THEY had a better class of protester in the 1960s.

After the American nuclear depot ship Proteus arrived in the Holy Loch in March 1961, one bunch of resolute marchers appeared on the streets of Glasgow with a splendid slogan on their banner. "Killers Withdraw!" it demanded. Sadly, the US Navy declined the invitation.

Douce Dunoon, meanwhile, had witnessed a rally that managed to be both furious and quaintly hospitable. While rowdies harassed American sailors, another set of demonstrators waved posters with the apologetic message "Americans – we like you, but not Polaris". Those present were brought to order by a clergyman named Kenyon Wright. Some things never change.

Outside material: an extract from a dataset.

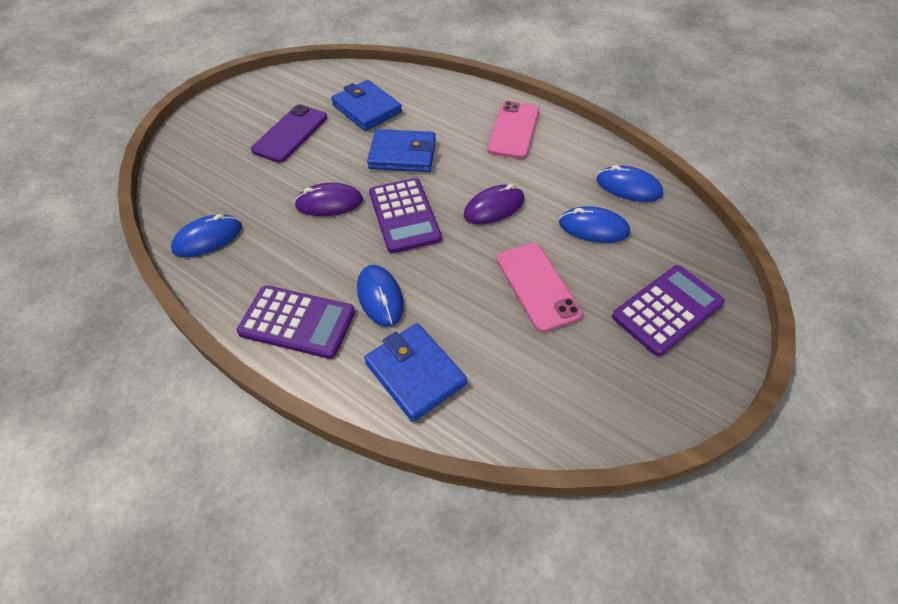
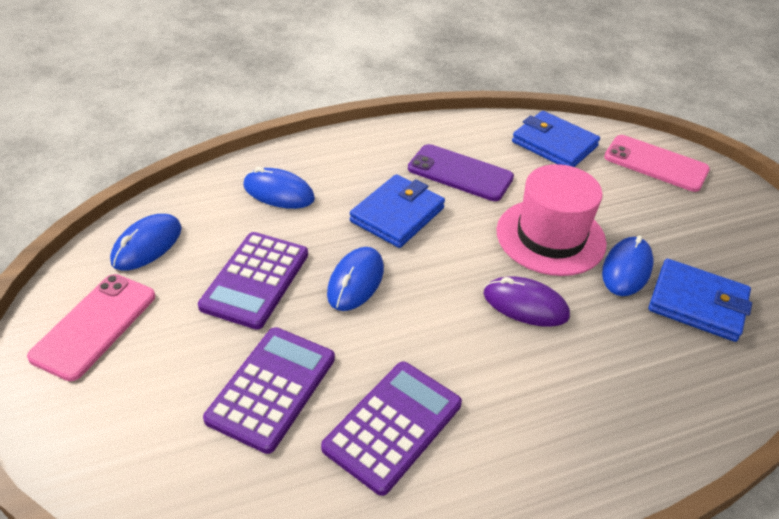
pink hat: 0 -> 1
purple mouse: 2 -> 1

Or, rather, things change imperceptibly. When Christians, Communists, Nationalists, Labour people and trades unionists were marching to rid Scotland of weapons of mass destruction at the start of the 1960s, unilateral disarmament was supported by just 20% of the population. By the time the Faslane peace camp was established in 1982, even a young Tony Blair thought it wise to join the Campaign for Nuclear Disarmament (CND).

When Trident was deployed that year, few parts of the realm known as civic Scotland were absent from the argument. The STUC, Cosla, churches, Labour, SNP and more besides were united in opposing the latest in lethal weapons systems. They had reached much the same conclusions as their predecessors 20 years before, for much the same reasons.

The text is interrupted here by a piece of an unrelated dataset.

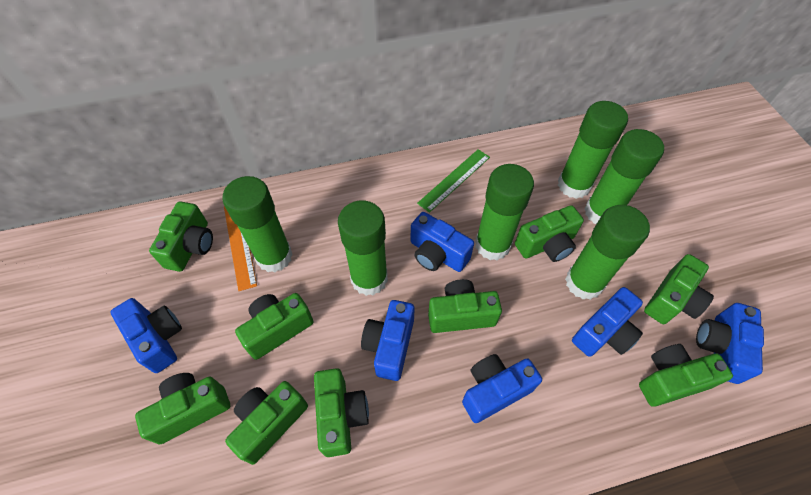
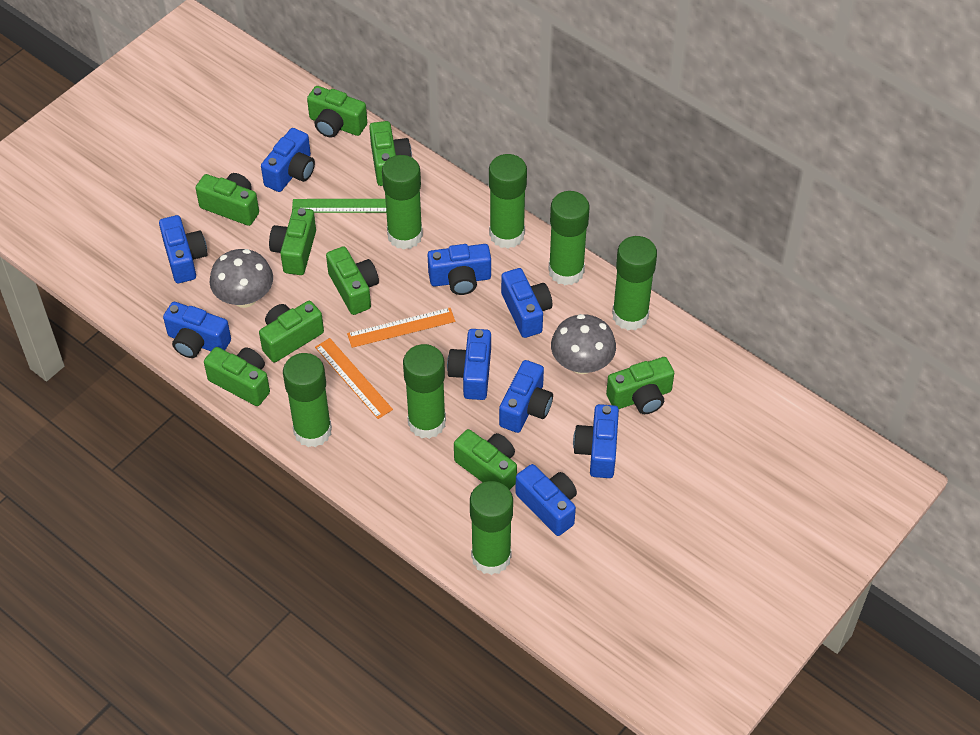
blue camera: 6 -> 9
green glue stick: 6 -> 7
grey mushroom: 0 -> 2
orange ruler: 1 -> 2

In international terms, this weapon of mass destruction was as illegal as it was immoral, as futile as it was fearsome. It was a hideous waste of public money that served only to make central Scotland (and more besides) a first-strike Soviet target. It could never be used by any sane government and it was an affront to democracy. By 1982, opinion was settled: Scots didn't want it.

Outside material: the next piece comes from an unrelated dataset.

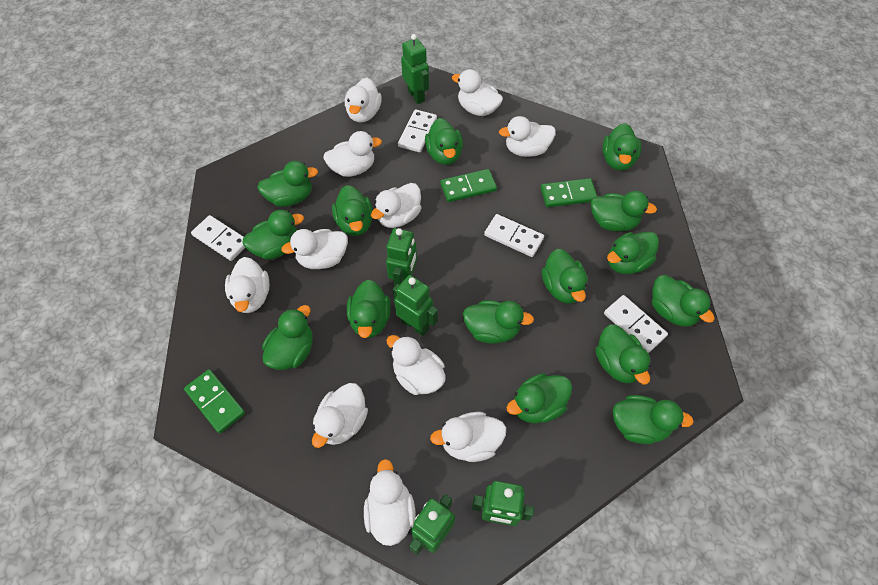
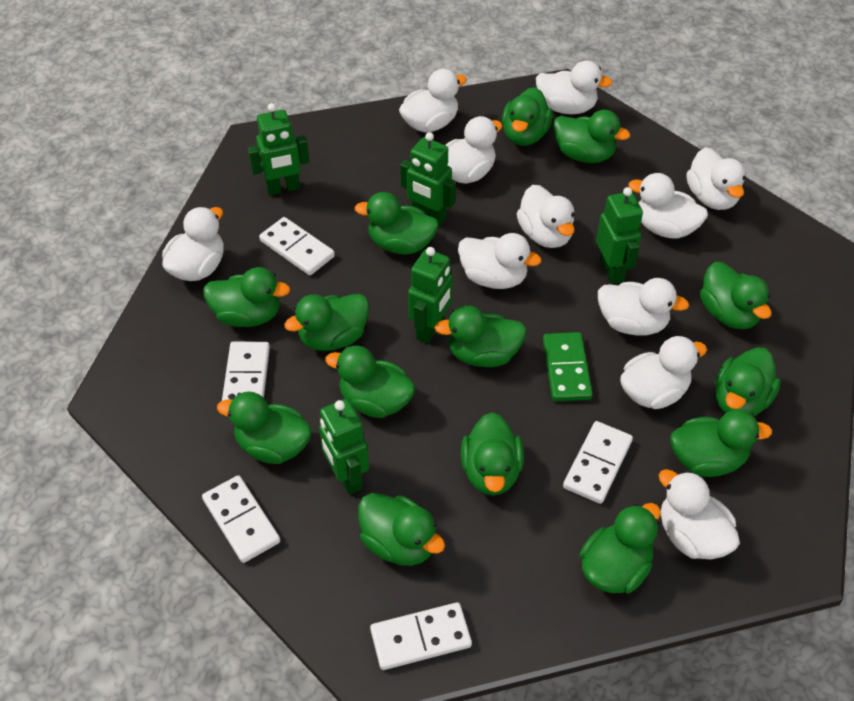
green domino: 3 -> 1
green duck: 15 -> 14
white domino: 4 -> 5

That hasn't changed. True, in May this year there was an attempt by Lord Ashcroft, multimillionaire Tory backer and patron of opinion polls, to spin one of his surveys towards the conclusion that "most Scots" support Trident renewal. The peer allowed himself two shots at the question and found that either 51% or 53% wanted some version of the weapons system. However, all was not quite as it seemed.

The exercise was meant to rebut a Scottish CND poll showing that 60% are against "the UK Government buying a new nuclear weapons system to replace Trident", with only 14% in favour. Unfortunately for Ashcroft, he forgot to quit while he was ahead. When his pollsters asked, "In principle, do you support or oppose the UK having nuclear weapons", only 37% of Scots could be found in support against 48% opposed, with 15% undecided.

Then the Ashcroft survey posed a question that has turned out to be oddly prescient. Question six on his list was this: "Imagine Scotland became an independent country after the 2014 referendum, but the rest of the UK wished to continue leasing the Faslane naval base. In these circumstances, do you think the UK's nuclear weapons submarines should or should not continue to be based in Scotland?"

"Continue leasing" was perhaps not exactly what Ashcroft meant to say. Still, only 35% said the nuclear boats could stay in such a circumstance while 50% said they should find a new home. Once again, 15% were marked as "don't know". The attempt to prove that majority opinion has altered after decades of consistent polling looked a little flimsy.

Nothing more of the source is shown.